GLENDALE, Ariz. — The Hail Mary — and the hail — followed Bears coach Matt Eberflus to Arizona.
Minutes after the Cardinals decided to close State Farm Stadium’s roof because of ice pellets falling from the darkening sky to the parched desert floor, the Bears gave up another ridiculous end-of-half score in a 29-9 shellacking Sunday.
Against the Commanders a week earlier, the Bears allowed a 52-yard Hail Mary for a touchdown as time expired to lose at the gun. Against the Cardinals, the Bears gave up a 53-yard run as the clock ticked down at the end of the first half. By the time running back Emari Demercado weaved through Bears tacklers and crossed the goal line, there were four seconds left in the first half.
The Bears seemingly learned nothing from last week’s debacle — except maybe how to spin it. Eberflus was quick to take responsibility for Sunday’s missteps, starting with the long touchdown run. Eberflus said he made the wrong defensive call — a pass pressure — on the 53-yard run.
That public accountability was missing for most of last week.
“Overall, it’s just not good enough,” Eberflus said. “Not good enough by the players, by the coaches, by the staff — everybody’s involved. That’s what I said to the guys [in the locker room]. It starts with the coaches putting you in position to make plays. We didn’t do a good enough job of that.”
Eberflus has to do a better job, period. This was the 4-4 Bears’ worst game of the season after their worst week of the year.
‘‘A heartbreaker last week,” tight end Cole Kmet said, “and then getting our [butt] kicked this week.”
The Bears were undisciplined, unfocused and punchless. In all three phases, they were markedly worse than they were against the Commanders, a game in which Tyrique Stevenson’s histrionics at the start of the game-winning Hail Mary made the franchise a national punch line.
The locker room didn’t rally — around Eberflus or Stevenson or anyone else.
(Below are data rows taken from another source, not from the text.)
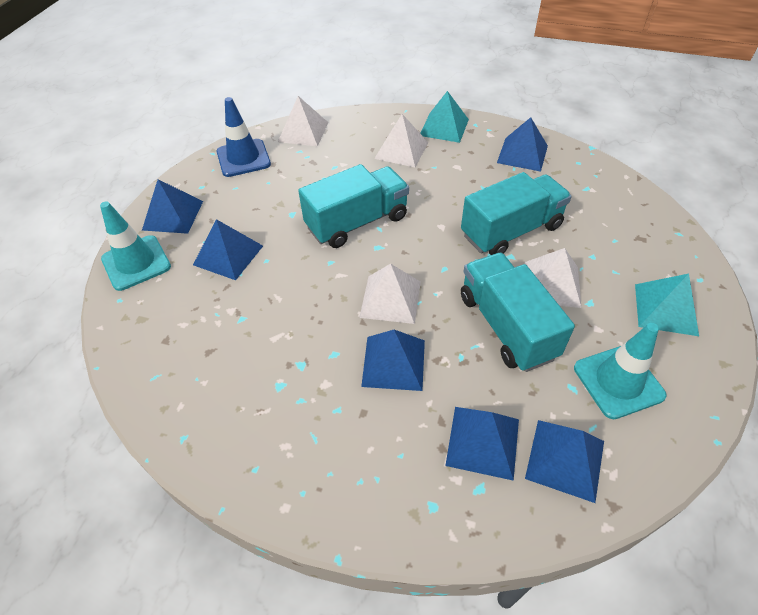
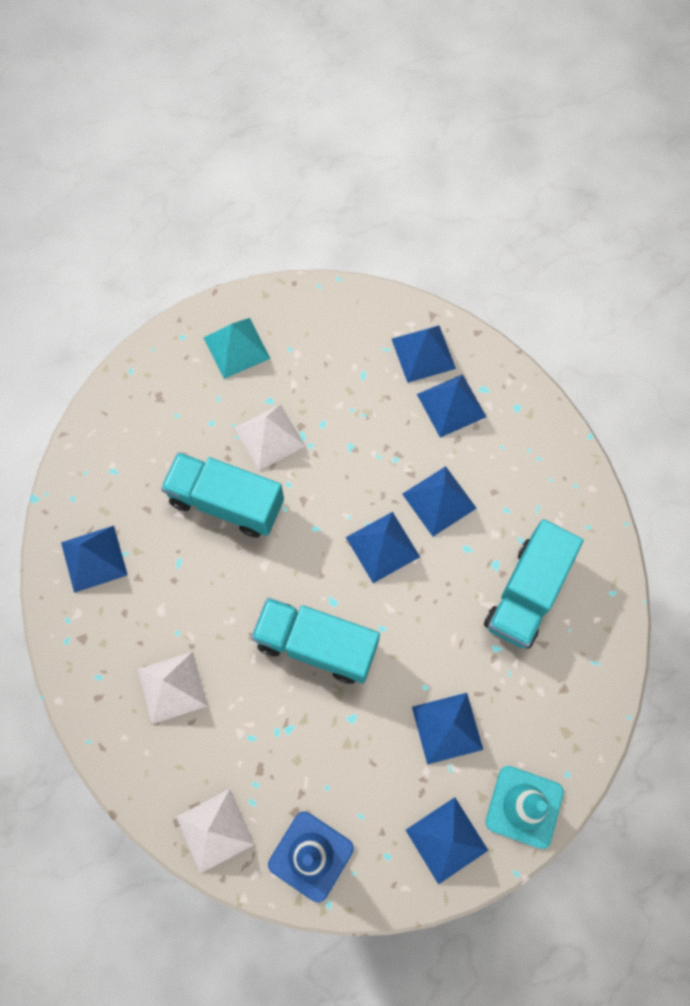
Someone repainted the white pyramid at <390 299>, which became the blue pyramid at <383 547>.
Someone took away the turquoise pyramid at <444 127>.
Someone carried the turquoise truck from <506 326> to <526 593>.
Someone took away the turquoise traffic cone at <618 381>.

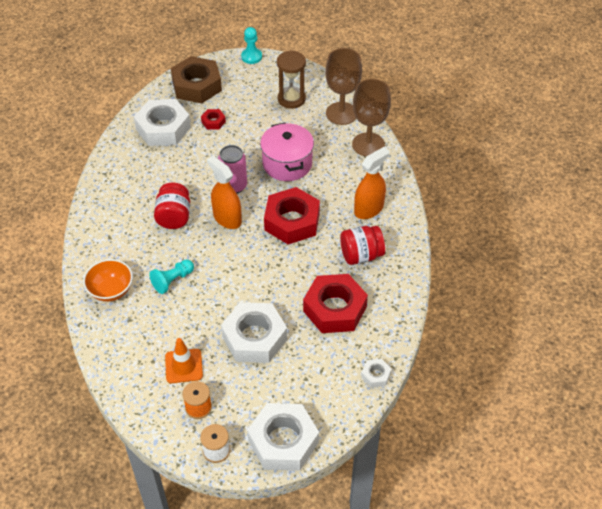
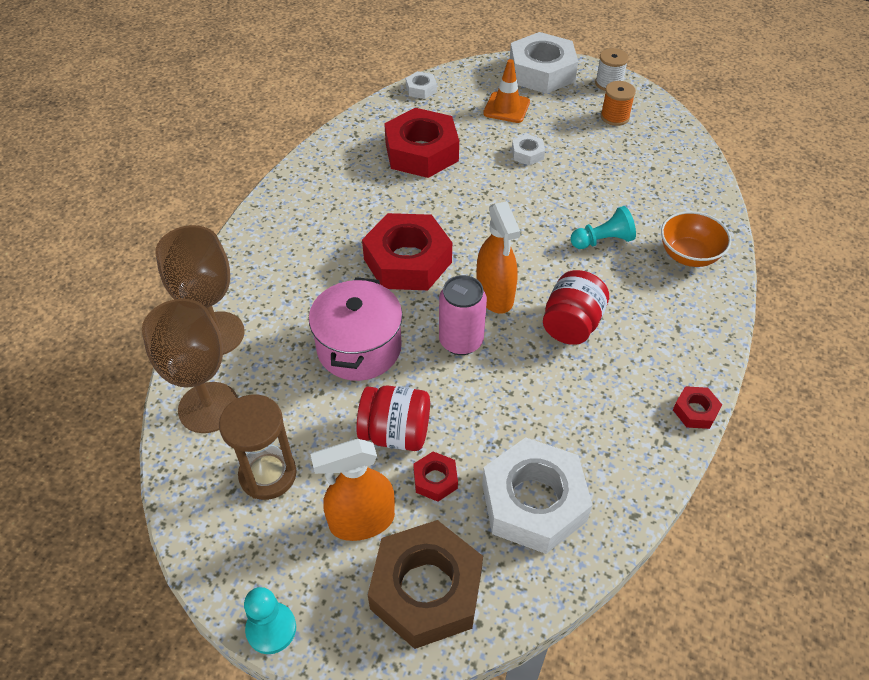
Someone carried the orange traffic cone from <184 366> to <506 108>.
Someone scaled the white nut at <254 338> by 0.45.
Someone carried the red jar from <361 255> to <395 433>.
Someone carried the orange spray bottle from <369 209> to <361 521>.
Someone put down the red nut at <695 411>.

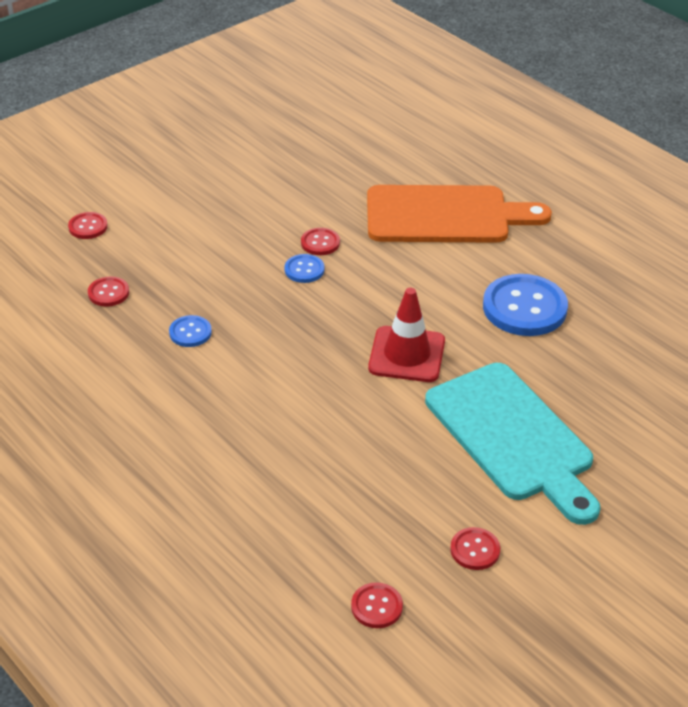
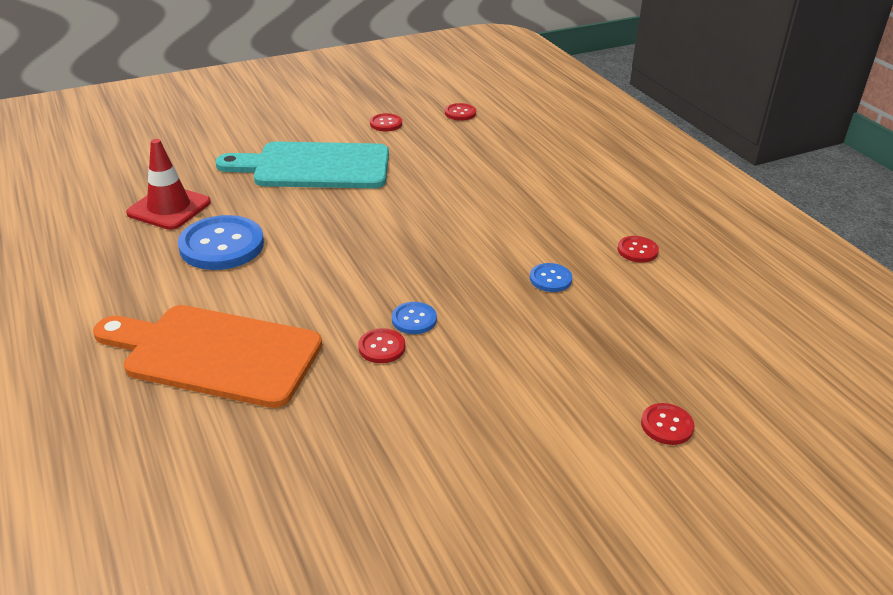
Someone carried the red button from <108 293> to <637 250>.
Someone carried the red traffic cone from <407 355> to <169 208>.
Someone rotated the turquoise cutting board at <512 437> by 75 degrees counterclockwise.

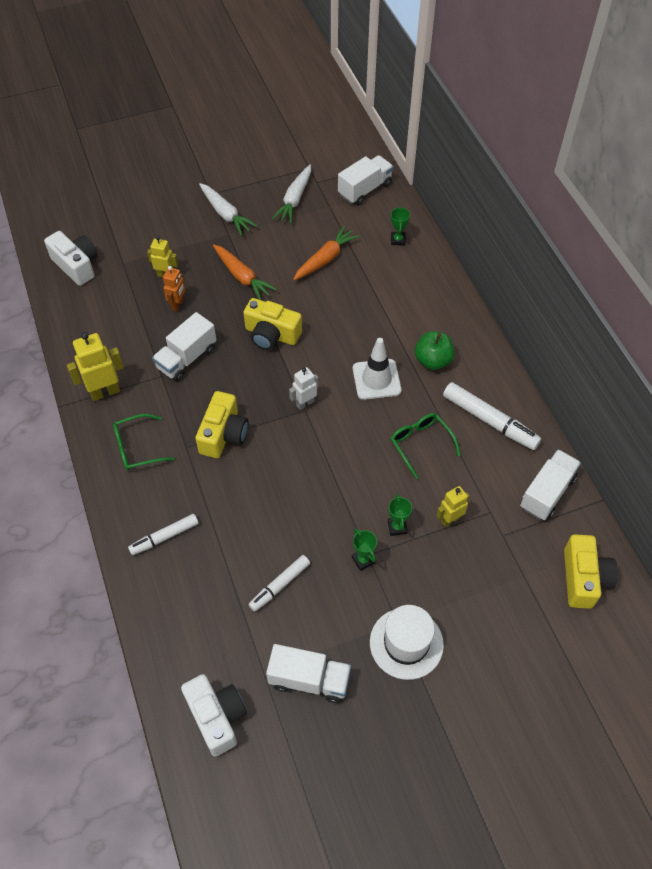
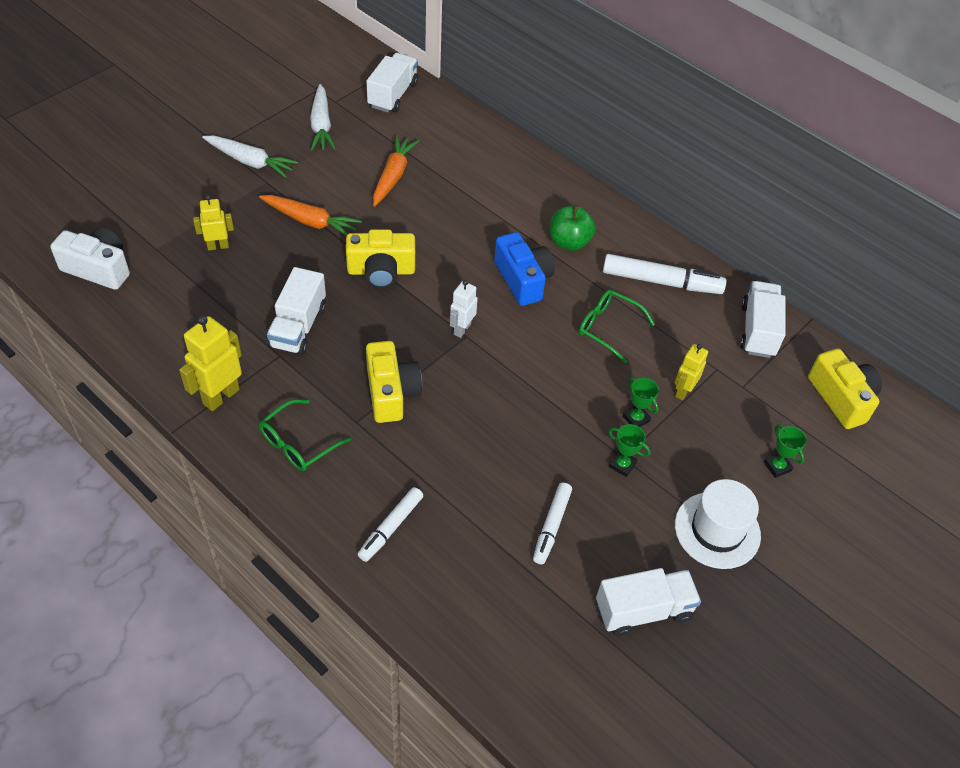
Someone took away the orange robot at <178 304>.
Someone took away the white camera at <217 717>.
Someone swapped the white traffic cone at <376 379> for the blue camera at <523 279>.
Someone carried the green trophy from <398 240> to <777 466>.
The defense Eberflus runs gave up as many points in the first half as they had in any full game all season. The Bears’ special teams turned three Cardinals points into seven when defensive tackle Gervon Dexter was called for a leverage penalty while trying to block a field goal. An offense that struggled all day against one of the NFL’s worst defenses suffered indignity in the fourth quarter when running back D’Andre Swift was flagged for a chop block while in the end zone, handing the Cardinals a safety.
Cracks in the foundation of the Bears’ much-ballyhooed culture began to show last week when veterans openly questioned decisions made by Eberflus and offensive coordinator Shane Waldron against the Commanders. Eberflus told players he preferred they keep such criticisms in-house.
Players said after the game that they still bought into what the team was selling. Even having to ask the question, though, shows how hopeless the last eight days had been.
Safety Kevin Byard said, “I didn’t see nobody quit.’’
Linebacker T.J. Edwards, another captain, said he wasn’t worried about the locker room fracturing: “We’re a team that the first thing we do is stay together.’’
After Eberflus addressed the team, a handful of players took turns speaking.
“I think we were all receptive to it,” quarterback Caleb Williams said. “Coach Flus mainly talked about us staying together. Obviously, these losses are tough. There’s not much to say after. We all gotta be better. That was his message, and he was speaking to coaches, himself and us players.”
EMARI DEMERCADO 53-YARD TD!
📺: #CHIvsAZ on CBS/Paramount+
📱: https://t.co/waVpO909ge pic.twitter.com/B7dXbOt3Fu
— NFL (@NFL) November 3, 2024
Williams said “all the guys are bought in.” Eberflus agreed.
“My buy-in is all-in, and I know theirs is, too,” he said. “We’ve got a lot of football to play.”
It feels like time is running out, though. And we know how the Bears perform when that happens.